Kepala Kejati Sultra, Sugeng Riyanta, membenarkan penggeledahan tersebut saat dikonfirmasi awak media. Sugeng menegaskan, setiap tindakan yang dilakukan penyidik merupakan bagian dari kebutuhan penyidikan untuk mengungkap perkara yang tengah ditangani.
“Apapun tindakan yang dilakukan penyidik, itu sesuai kebutuhan pembuktian perkara dan upaya pemulihan aset hasil tindak pidana,” ujar Sugeng, Selasa (23/6).
Sementara itu, Kuasa hukum, Tasman, Jamal Aslan juga membenarkan penggeledahan yang dilakukan penyidik Kejati Sultra di rumah Direktur PT BPS.
Menurut Jamal, penggeledahan merupakan instrumen hukum yang sah dan telah diatur secara tegas dalam ketentuan perundang-undangan sebagai bagian dari proses pencarian dan pengamanan alat bukti.
“Benar telah dilakukan tindakan penggeledahan oleh penyidik dalam rangka penanganan perkara yang telah berada pada tahap penyidikan,” katanya.
Ia menjelaskan, penggeledahan tidak dapat serta-merta dimaknai sebagai bentuk penetapan kesalahan terhadap pihak yang diperiksa. Tindakan tersebut merupakan bagian dari mekanisme penegakan hukum yang lazim dalam proses penyidikan.

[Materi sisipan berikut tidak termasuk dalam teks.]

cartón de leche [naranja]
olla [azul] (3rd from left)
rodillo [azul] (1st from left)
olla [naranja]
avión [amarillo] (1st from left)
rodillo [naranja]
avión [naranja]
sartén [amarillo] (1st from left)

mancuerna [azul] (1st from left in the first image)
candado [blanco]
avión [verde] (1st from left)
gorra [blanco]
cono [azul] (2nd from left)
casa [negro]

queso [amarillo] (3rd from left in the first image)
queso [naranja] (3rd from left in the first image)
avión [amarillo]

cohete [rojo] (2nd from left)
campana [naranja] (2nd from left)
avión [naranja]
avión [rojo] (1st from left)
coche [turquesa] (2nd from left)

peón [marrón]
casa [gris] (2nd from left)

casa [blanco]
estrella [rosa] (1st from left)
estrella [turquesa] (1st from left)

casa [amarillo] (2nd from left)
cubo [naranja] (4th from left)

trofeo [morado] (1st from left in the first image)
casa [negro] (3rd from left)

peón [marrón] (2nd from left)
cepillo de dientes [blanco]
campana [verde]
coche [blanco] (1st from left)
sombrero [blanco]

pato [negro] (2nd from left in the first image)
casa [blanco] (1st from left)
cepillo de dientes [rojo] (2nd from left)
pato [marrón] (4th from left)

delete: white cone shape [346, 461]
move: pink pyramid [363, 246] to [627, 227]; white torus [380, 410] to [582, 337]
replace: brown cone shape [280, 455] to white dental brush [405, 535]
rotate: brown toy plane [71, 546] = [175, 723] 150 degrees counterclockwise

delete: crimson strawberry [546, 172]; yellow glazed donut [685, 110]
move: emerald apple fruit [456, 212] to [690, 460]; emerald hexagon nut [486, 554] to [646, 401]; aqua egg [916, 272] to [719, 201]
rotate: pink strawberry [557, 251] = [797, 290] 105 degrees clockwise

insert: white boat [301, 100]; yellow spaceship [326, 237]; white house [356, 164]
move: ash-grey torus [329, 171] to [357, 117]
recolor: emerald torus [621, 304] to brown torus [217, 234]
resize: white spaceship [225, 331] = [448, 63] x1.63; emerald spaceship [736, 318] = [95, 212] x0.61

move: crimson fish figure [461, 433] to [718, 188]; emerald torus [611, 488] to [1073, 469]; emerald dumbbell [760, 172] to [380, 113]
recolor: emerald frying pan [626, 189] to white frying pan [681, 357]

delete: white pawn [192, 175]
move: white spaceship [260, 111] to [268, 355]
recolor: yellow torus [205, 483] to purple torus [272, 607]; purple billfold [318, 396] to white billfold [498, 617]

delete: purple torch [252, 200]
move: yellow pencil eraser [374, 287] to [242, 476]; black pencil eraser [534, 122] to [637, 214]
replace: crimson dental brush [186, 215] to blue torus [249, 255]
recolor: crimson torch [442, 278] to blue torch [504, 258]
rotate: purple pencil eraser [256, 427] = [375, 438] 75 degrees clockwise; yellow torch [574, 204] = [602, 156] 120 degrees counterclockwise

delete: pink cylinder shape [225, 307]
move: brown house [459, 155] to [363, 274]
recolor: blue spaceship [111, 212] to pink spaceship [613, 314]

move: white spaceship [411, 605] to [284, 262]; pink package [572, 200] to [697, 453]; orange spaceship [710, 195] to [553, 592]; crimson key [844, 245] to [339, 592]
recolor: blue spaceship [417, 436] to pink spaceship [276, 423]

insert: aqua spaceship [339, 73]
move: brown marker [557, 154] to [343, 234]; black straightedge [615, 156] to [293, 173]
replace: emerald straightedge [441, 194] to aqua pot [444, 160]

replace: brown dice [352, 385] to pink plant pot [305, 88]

“Kami menghormati sepenuhnya kewenangan penyidik Kejaksaan Tinggi Sulawesi Tenggara dalam menjalankan tugas konstitusionalnya sebagai institusi penegak hukum,” katanya.
“Kami juga berharap seluruh proses berjalan sesuai ketentuan hukum yang berlaku, menjunjung tinggi profesionalitas, objektivitas, serta perlindungan hak-hak setiap warga negara,” imbuhnya.